Benton County was the fastest growing county in Arkansas and added more people than any other county in the state in 2018. The population of Benton County increased by 2.3% to 272,608 people. The county added 6,104 people and remained the second-most populous county in the state. Since 2010, the population has increased by 23.2% from 221,351 and was the 40th fastest growing county in the United States and the fastest growing county in Arkansas between 2010 and 2018. Over the same period, the county added 51,257 people, the most in the state.
Washington County was the second-fastest growing county and added the second-highest number of people than any other county in the state. The population of the county rose 1.8% to 236,961. It added 4,181 people and remained the third-largest county in the state. Since 2010, the population has risen 16.7% from 203,046 and was the second-fastest growing county between 2010 and 2018. Over the same period, the county added 33,915 people, the second most in the state.
Craighead County was the sixth-fastest growing county in the state and added the fourth most people. The population of the county increased 1.4% to 108,558 people. It added 1,521 people and remained the seventh most populous county in the state. Since 2010, the population has increased by 12.6% from 96,443 and was the fourth-fastest growing county between 2010 and 2018. Over the same period, the county added 12,115 people, the fourth-most in the state.
The population of Sebastian County fell 0.1% to 127,753. It decreased by 112 people and remained the fourth largest county in the state. Since 2010, the population has risen 1.6% from 125,761 and was the 19th fastest growing county between 2010 and 2018. Over the same period, the county added 1,992 people, the 11th most in the state.
The population of Pulaski County declined 0.2% to 392,680. It decreased by 936 people and remained the largest county in the state. Since 2010, the population has increased by 2.6% from 382,786 and was the 14th fastest growing county between 2010 and 2018. Over the same period, the county added 9,894 people, the sixth-most in the state.
Jebaraj said the decline is part of a long-term trend in which people have been moving out of Little Rock, which is in Pulaski County, and into surrounding counties.
“The hot topic last year was migration,” Willrodt said. “And to me, that’s kind of the story. Can you get people to move to Arkansas? To me, that’s a lot of realistically what we need for economic growth. Benton, Washington, Saline, Craighead (counties) — they have good numbers of domestic migration coming in, but then, when I look at Pulaski County trying to see what’s going on, international migration was over 6,000 while domestic migration was minus 11,922.”
Between 2010 and 2018 in Benton County, domestic migration, or the people moving into the county from outside the county or state, was 30,471. Over the same period, international migration, or people moving into the county from outside the United States, was 5,754. Over the same period in Washington County, domestic migration was 14,229. International migration was 5,052.
“What’s going on in Pulaski County?” Willrodt said. “It’s good they are having more births than deaths, but the migration is something that I’d be concerned about if I was looking at population totals from a business standpoint.”
The fastest growing U.S. county in 2018 with a population of at least 10,000 was McKenzie County, N.D., with a 7.1% population increase.

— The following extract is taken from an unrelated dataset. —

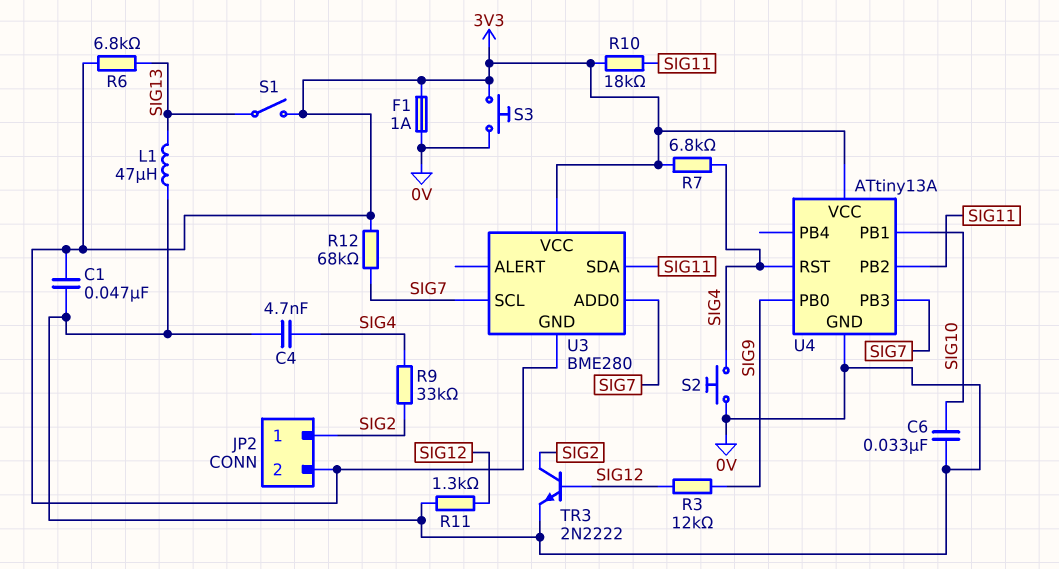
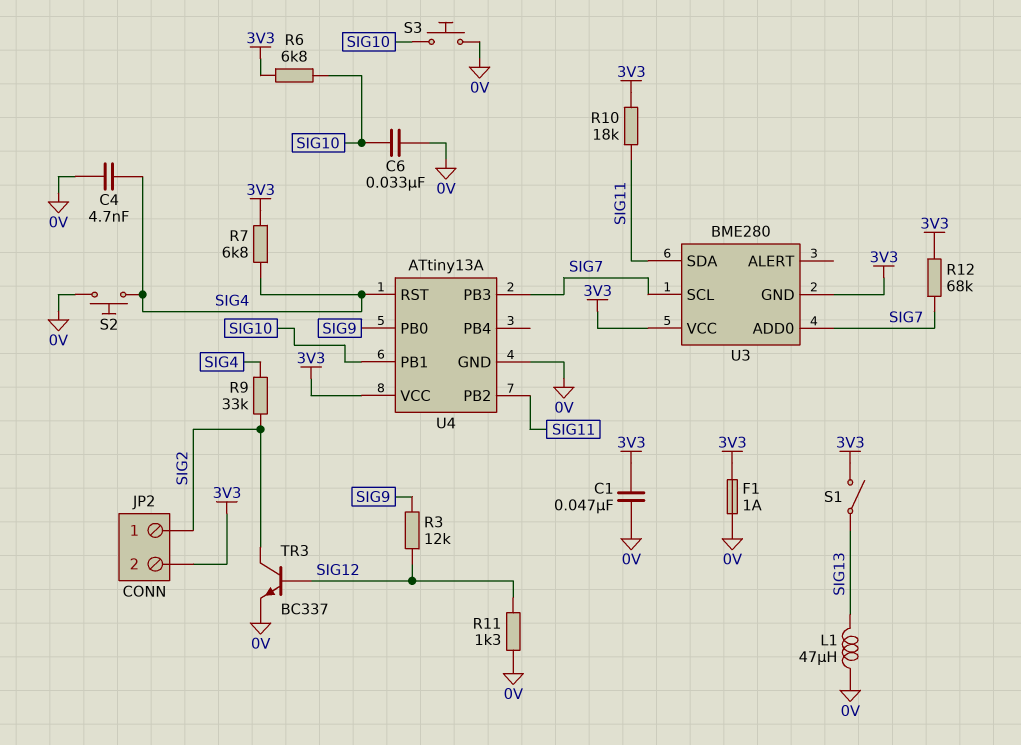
R6: 6.8k (3V3, SIG13) -> 6.8k (3V3, SIG10)
S3: button (0V, 3V3) -> button (0V, SIG10)
TR3: NPN 2N2222 (B SIG12, C SIG2, E 0V) -> NPN BC337 (B SIG12, C SIG2, E 0V)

Between 2010 and 2018, Williams County, N.D., was the fastest growing U.S. county, with a 57.8% population increase.
Willrodt also spoke about the 2020 census, the estimates and that the Census Bureau has become good at producing the estimates.
“Arkansas has over 3 million people; however, it means nothing until the census reflects that number. So getting a good census count is absolutely critical to getting the money into the state to help it thrive. And we’re in the year before census.”
The 2020 census will begin in April 2020, and data from the census is expected to be released in 2021. The metro area and county numbers released in 2020 will be estimates for 2019.